What's wrong with this picture?

One of my co-workers firmly believes that it is his job as a parent to do whatever he can to give his son a good head start on life. To achieve this he has paid his son's college tuition, paid his rent when he moved out to be closer to campus, bought him furniture and a car. He made sure that he had health insurance and paid his car insurance. He achieved all of this despite both he and his wife were laid off from their jobs. He did whatever he had to do, including not rolling over his 401(k), so that he could pay all the bills. Even now, almost two years after his son has graduated and has a full time job, he continues to pay his car insurance.

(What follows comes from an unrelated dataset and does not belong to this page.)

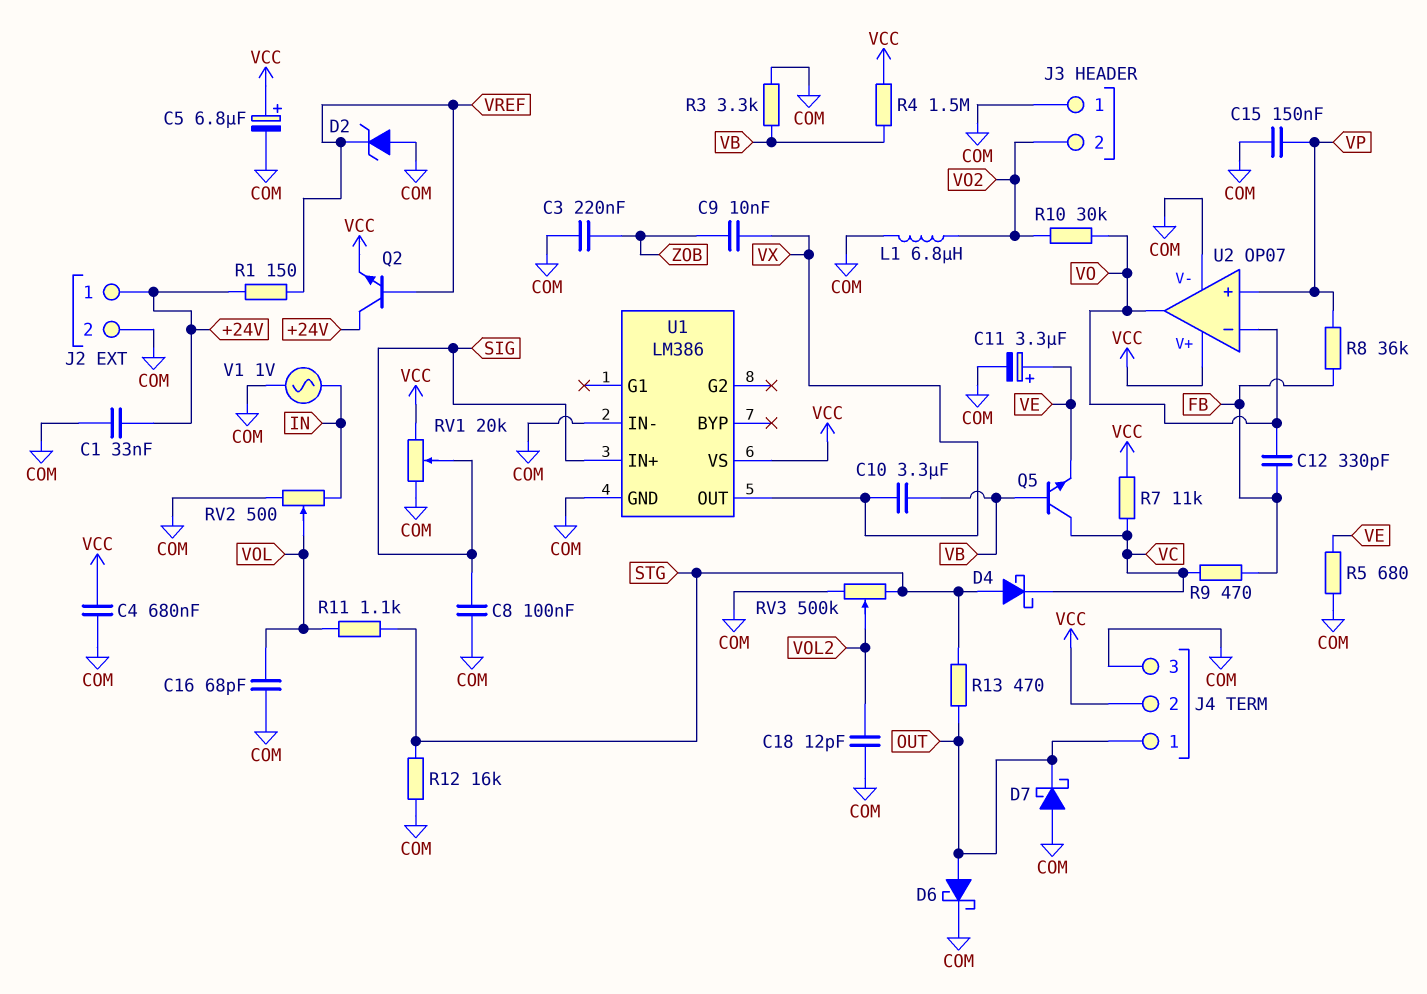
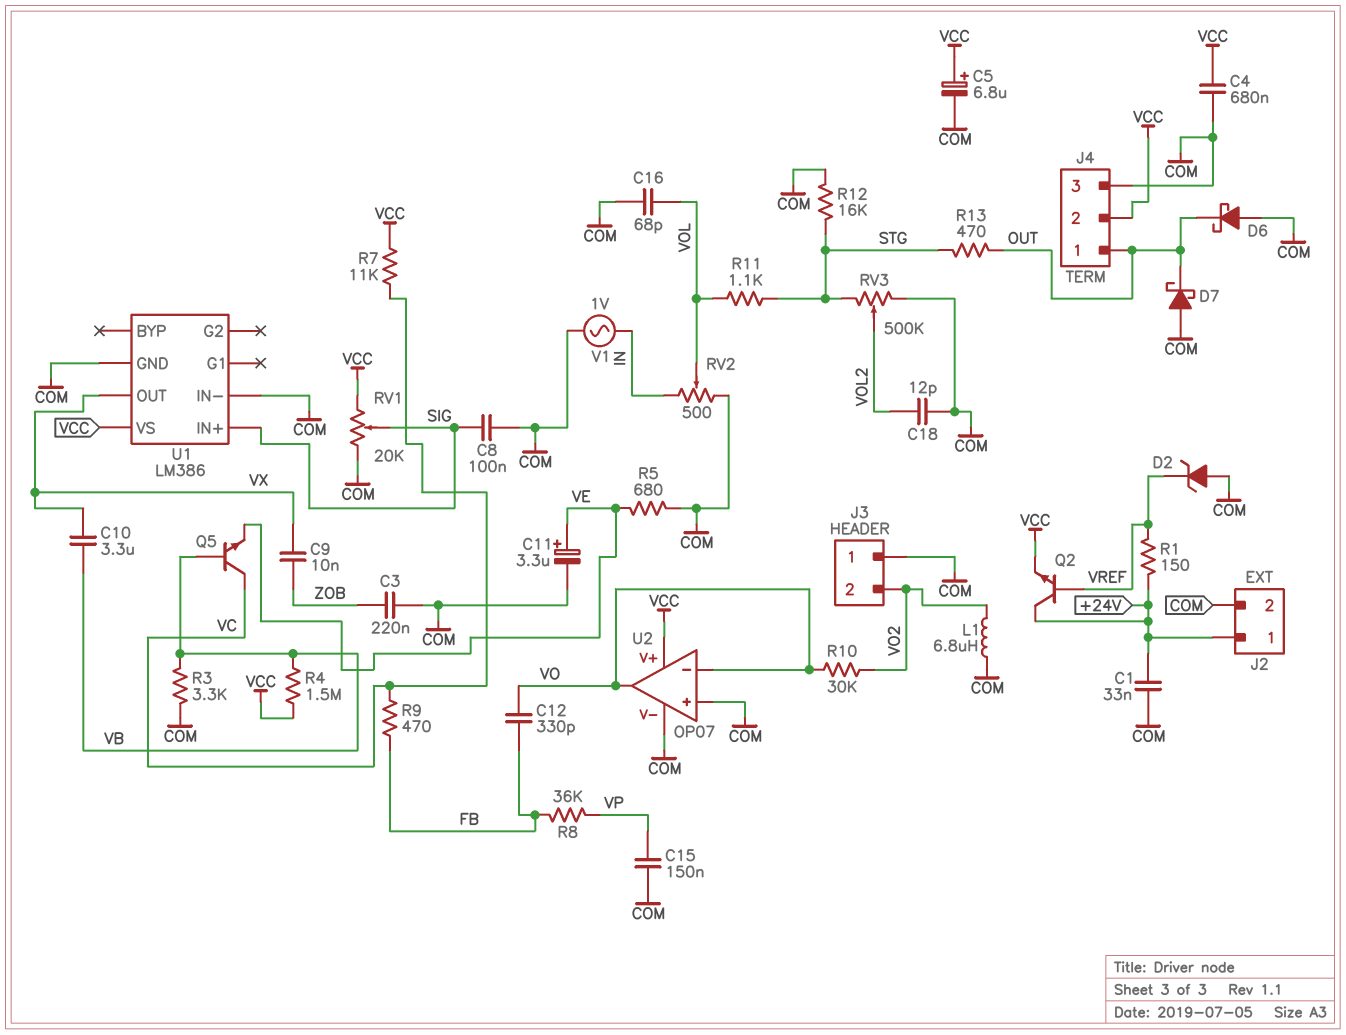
D4: schottky (A STG, K VC) -> none
D6: schottky (A OUT, K COM) -> schottky (A COM, K OUT)
U2 pin in+: VP -> COM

On a recent visit home this man's son said, "Gee Dad, why don’t you buy yourself some new furniture yours is really looking shabby and by the way next week I'm going on vacation to Florida with my girlfriend.”

I firmly believe that you should not jeopardize your own retirement and financial future to subsidize your children’s college education. There are many resources available to assist your children with their college expenses, but relatively few to assist you with expenses if you run short each month after retirement. How will these same children respond when they hear their elderly parents are experiencing financial difficulties? I imagine they will say, “Gee Mom and Dad you should have saved more.”

Sunday, January 07, 2007

Take advantage of 401(k) match

The lifetime pension (a retired employee receives a set amount of money every month for the rest of his or her life) is no longer a benefit for the majority of American workers. Of the five organizations I have worked for since 1985, not one of them offered a company lifetime pension plan. Four out of the five did offer a company sponsored 401(k) plan. Most of the plans included a 401(k) match in which the company matched a portion of my contribution.

It continues to amaze me how many employees do not contribute at all or enough to take full advantage of the 401(k) match. People, this is leaving free money on the table.

Last week, I asked a co-worker, who was complaining about his lack of retirement savings, if he contributed to our 401(k) plan. He did not; our company matches half of our contributions up to a measly 2 percent. He is so angry about such a small match he refuses to contribute to the plan. He learned years ago that he had to take care of himself, nobody else, especially his employer, was going to do it for him. I agree a 1% match isn’t much, but it’s something and it’s free. I suggested in 2007, he take care of himself by taking advantage of our company match.

401(k) contributions are deducted with pretax dollars. This means your contribution reduces taxable income, cuts your tax deduction which makes saving a little easier. For example, let’s say your weekly gross pay is 1,000 and you pay 30% in federal and state taxes. If you put 2% of your pay in a 401(k), you'd contribute $20 a week. But, your net paycheck would be reduced by only $14 a week.

Bottom line: Start taking care of yourself in 2007; make a contribution to your company's 401(k) plan that takes full advantage of your company match.

Wednesday, January 03, 2007

Recent Loss

I recently lost a friend and colleague to breast cancer. I clearly remember the last time I saw Jeanie. She had recently finished her first bout with chemo and looked radiant in her bright red suit. Her attitude was optimistic and determined. She had been such a courageous fighter; I was sure she had beaten her cancer and was destined to be a survivor for many years to come. That was two years ago.

Experts claim that breast cancer treatment is most effective when detected early. To do this we must perform self examinations, schedule annual clinical breast exams and receive mammograms one to two years after the age of 40.

As we start 2007, I would like to encourage everyone to call their doctor’s office and schedule their annual breast cancer screening. And while you’re at it, if you are over 50, schedule your colonoscopy. I know these procedures are unpleasant, taking time off from work is a hassle, etc, etc. But don’t schedule your appointments because I told you to; schedule them because Jeannie would have wanted you to.